Northern Shaolin comes from the Northern part of China, right… So then, what’s with all the Cantonese terminology?
- Northern Shaolin
- Bei Shaolin
- Bei Shao Lin
- Bei Shao Lim
- Bak Siu Lam
- Bak Sil Lum
- Pek Siu Lum
- Pek Siu Lam
- Pek Sil Lum
- Bok Siu Lam
- Bok Sil Lam
- Sil Lum Bak Pai
- Bak Pai Sil Lum
- Bak Pai Sil Lum Pai
- Bak Pai Sil Lum Men Pai
- And others…
Northern Shaolin Kung Fu, like many Chinese Martial Art styles, has a history "clouded in mystery", or so we like to say. In fact, much of our history can be traced up to a certain point, and then the rest gets a little bit funky. But we’ll save that for a later date.
In order to get a handle on the name of our system, we need to first understand that we are Romanizing a non-Latin-based language, Chinese. And then to complicate matters even further, just what is Chinese? Is it Mandarin, Cantonese, Shanghai-nese, Hakka, Hokkien?
To further illustrate, let’s say we want to Romanize the name of the capital of China. Is it "Northern Capital City", "北京", "Běijīng", "Peking", "Peiching", "Bak Ging", "Baat Kien", etc.?
Just as all those Beijing names are correct, as well as a great many others, so is the wide variety of descriptors for our style of Chinese martial art.
There are two main different pronunciations of Northern Shaolin, Mandarin and Cantonese, you will find it written (especially online) in many different ways. Not to mention that aside from these, there are many other names for our art. Luckily, the most common acronym, BSL, usually covers most Mandarin and Cantonese spellings.
That being said, you will still find most documentation on Northern Shaolin, romanized with a Cantonese pronunciation. Why so? The answer is simpler than you may think.
Ku Yu Chang (yes, there are a gazillion spellings of his name too) did many great things during his life, including putting our system to order & beginning the dissemination that eventually lead to the style getting to you.
Although born in Jiangsu – a fairly Northern province, Ku Yu Chang travelled southward, and took his Northern Shaolin art with him. As one of the Five Tigers of the North who went South, he and the others began to teach to the masses. As with many things Chinese, Northern Shaolin spread across the world from China via the southernmost points of Canton, Hong Kong, etc.

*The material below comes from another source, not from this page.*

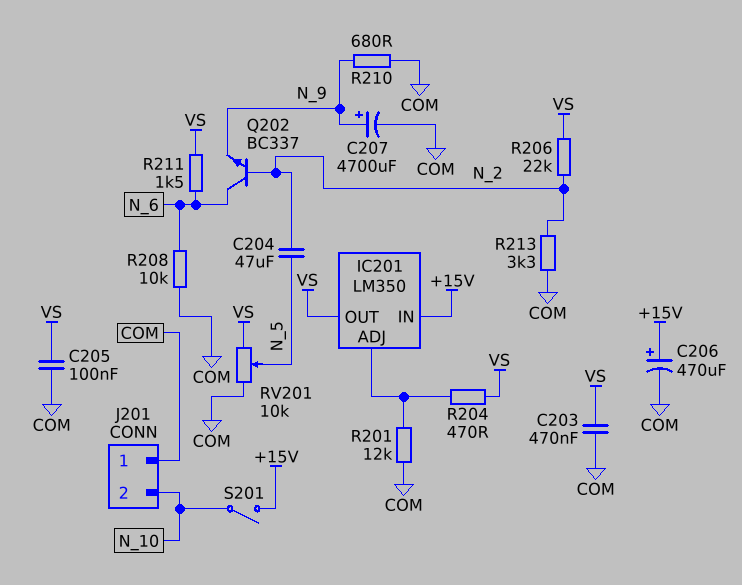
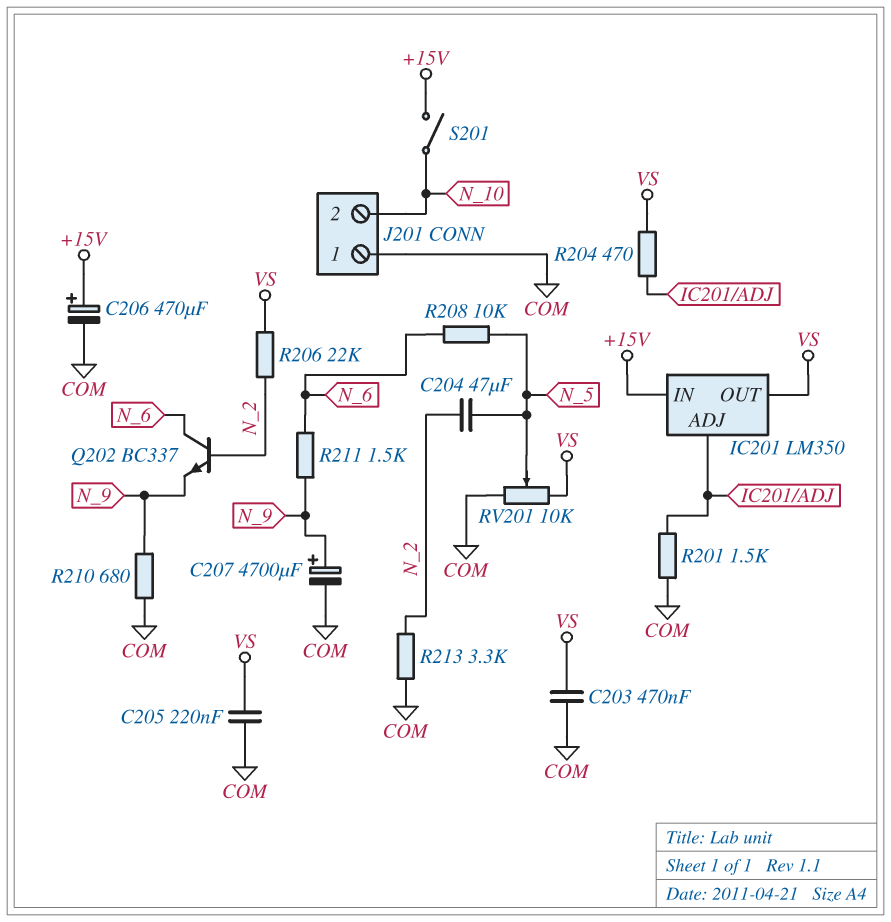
C205: 100nF (COM, VS) -> 220nF (COM, VS)
R201: 12k (COM, IC201/ADJ) -> 1.5k (COM, IC201/ADJ)
R208: 10k (COM, N_6) -> 10k (N_5, N_6)
R211: 1.5k (N_6, VS) -> 1.5k (N_6, N_9)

Most of these people in the exodus from China were southerners and spoke in a southern tongue; thus, you have a lot of southern terms for much of our system.
Unfortunately some will call it just "shaolin" or "longfist" or some other such inaccurate term, however if it’s Northern Shaolin, it’s Northern Shaolin.
What do I call it? Usually in writing, just BSL.